The word “adjunct” became taboo not because adjuncts are
inherently bad, but because craft fans saw them being abused & came to
assume that the sole purpose of using adjuncts was to thin the flavor &
cheapen the beer. The Brewers’
Association, up until last year, excluded from the definition of “craft brewery”
any brewer whose flagship contained adjuncts.
The tent has since been expanded – “traditional” now denotes A brewer
that has a majority of its total beverage alcohol volume in beers whose flavor
derives from traditional or innovative brewing ingredients and their fermentation. Traditional or innovative? Huh? Anyway, craft brewing now includes those “adjunct
brewers” that were theretofore verboten, which essentially means that any
domestically-owned brewery making under 6,000,000 barrels a years is a craft
brewery.
But despite being tied to a stigmatized indigenous beer
style, adjuncts are not the enemy of good beer.
They don’t exist solely for the purpose of cheapening beer (though have
been misused to this effect). The
definition of an “adjunct” in brewing is any source of fermentable sugar other
than malt. This includes corn and rice,
yes, but also unmalted oats, rye, wheat, barley, syrups, honey, etc. Oatmeal stouts are “adjunct beers”, yet you
don’t see them scorned as “English adjunct stouts”. Lambics contain unmalted wheat, yet you don’t
see “Belgian adjunct sour ale” being thrown around. Many, many beloved Belgian ales use candi
sugar, yet you’d never see someone disparage Westy 12 as a “Trappist adjunct
ale”. Many, many great beers rely on
adjuncts to enhance their character, not detract from it, yet we still have
this Reinheitsgebot-fueled puritanism that disregards the full breadth of brewing
ingredients.
To be clear, not every ingredient added to a beer outside of
water, yeast, malt, & hops is an adjunct – they have to have some level of
fermentable carbs. Coffee, spices,
orange peel, even lactose, for instance, are not fermentable & thus aren’t
considered adjuncts. There’s some gray
area with fruit, chocolate, and other additives with sugar, depending on how
much they actually contribute to the fermentables in the beer. So adjuncts are neither just corn and rice, nor are they
everything-but-the-kitchen-sink.
That said, even the classic “adjunct lagers” were not
intended to be cheap, thin, and watery – adjuncts were actually employed to improve the beer, as domestic 6-row malt
didn’t have what it took on its own to make a decent pilsner.
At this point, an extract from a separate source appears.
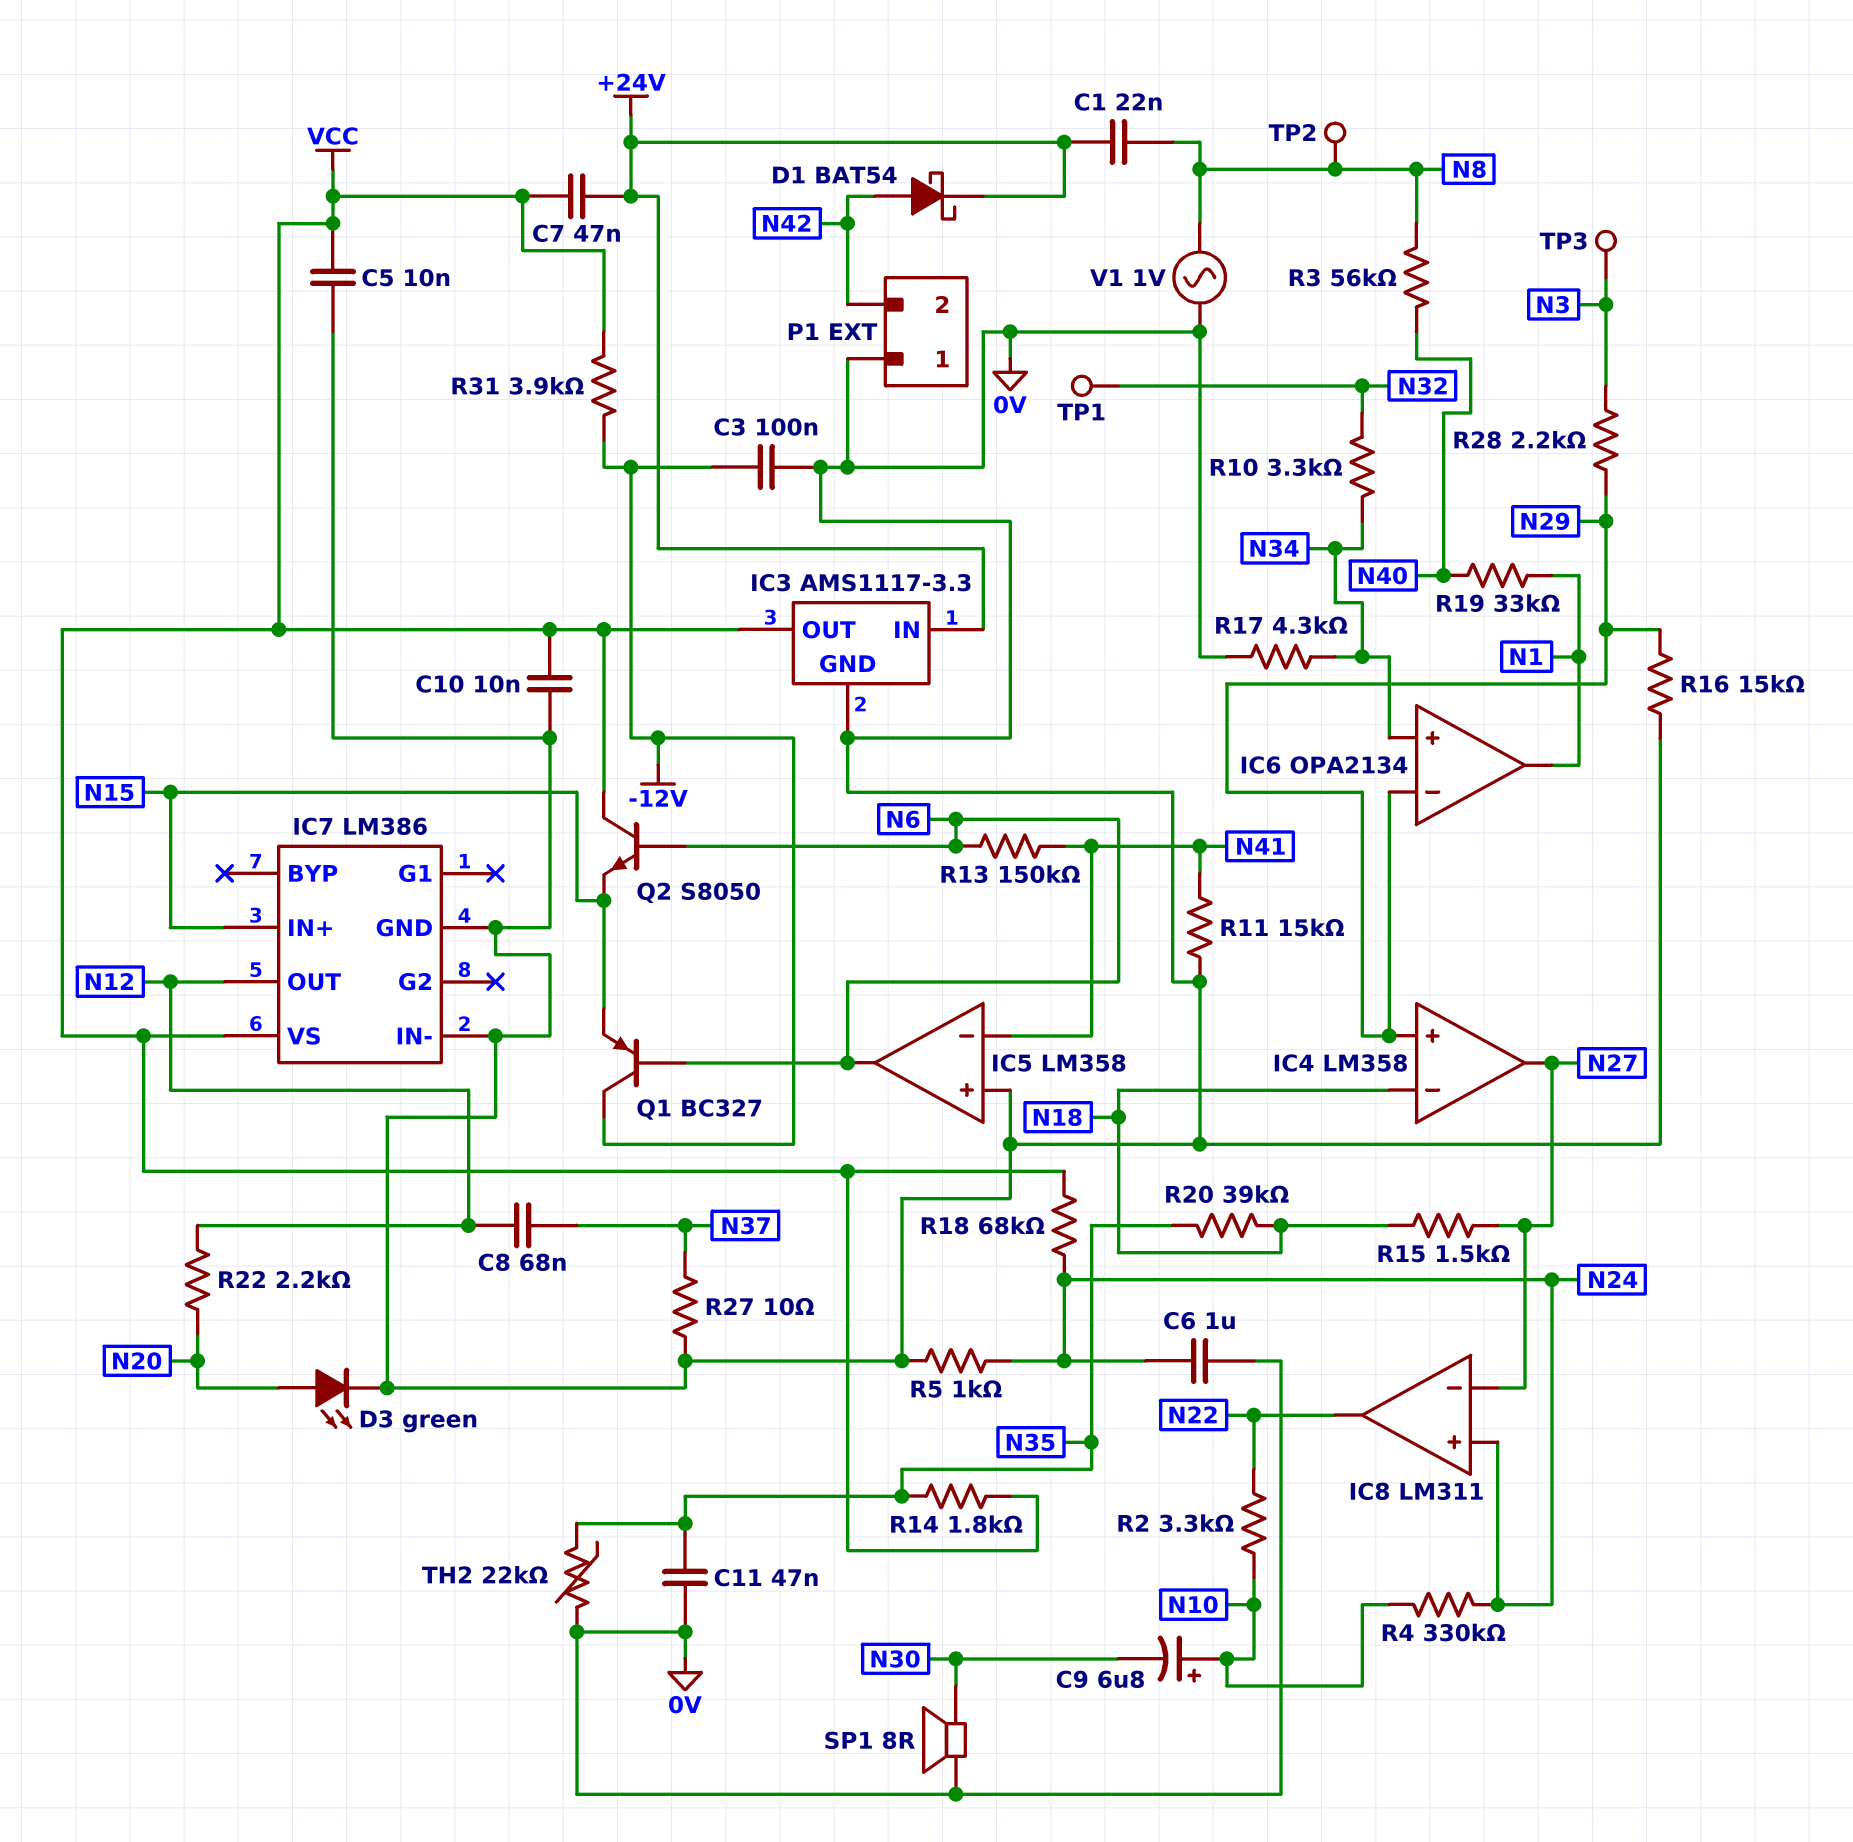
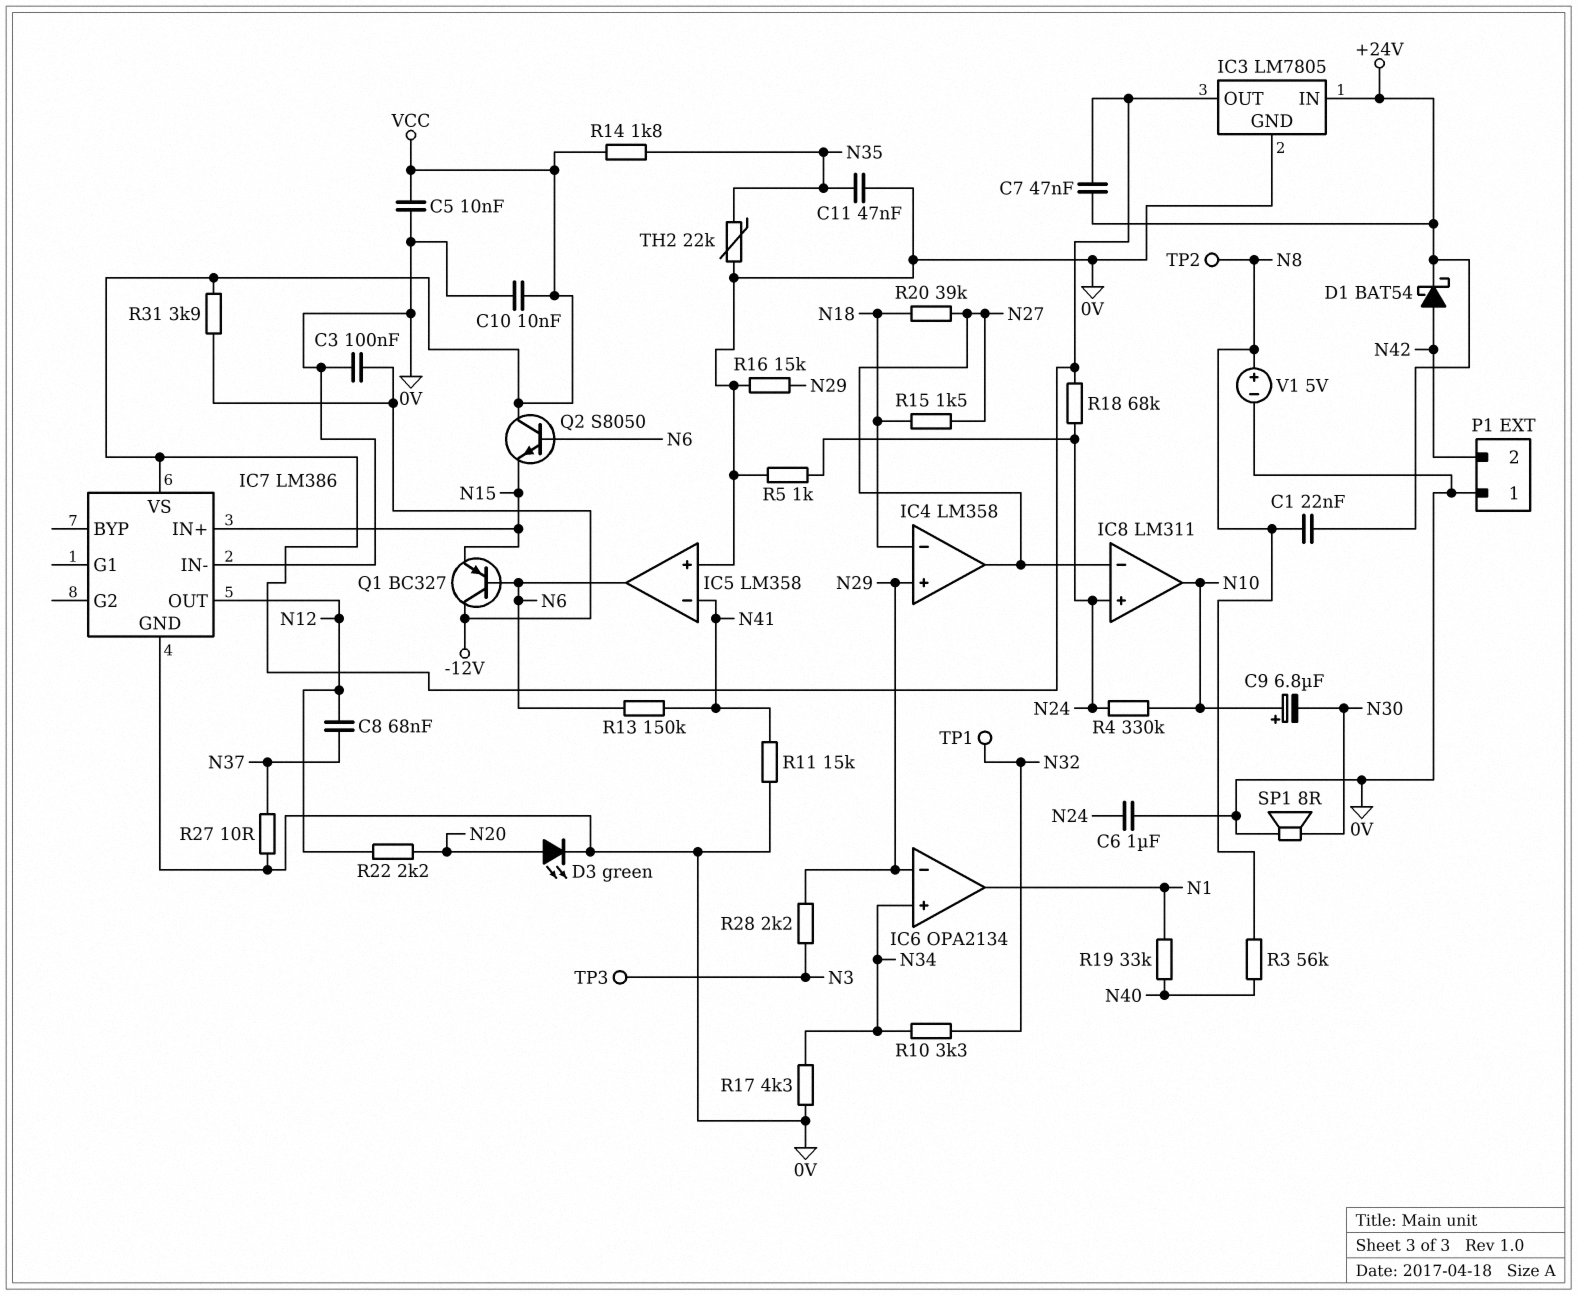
IC3: AMS1117-3.3 -> LM7805
IC8 pin out: N22 -> N10
R2: 3.3k (N10, N22) -> none
R20: 39k (N18, N35) -> 39k (N18, N27)
V1: AC 1V (0V, N8) -> 5V (plus N8, minus 0V)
Rice was actually more expensive than barley
in the day, and was what it took in the 19th century to emulate Czech
pilsners with ingredients in the states.
What’s transpired since with these progenitors is a different story, but
it’s not the adjunct’s fault. Maybe the
verbiage will change, but I think it’s wise to think twice before throwing a
cornerstone of brewing technique & history under the bus.
Thanks to The Oxford Companion to Beer, John Palmer's How to Brew, & Maureen Ogle's Brewing Ambition for some helpful info.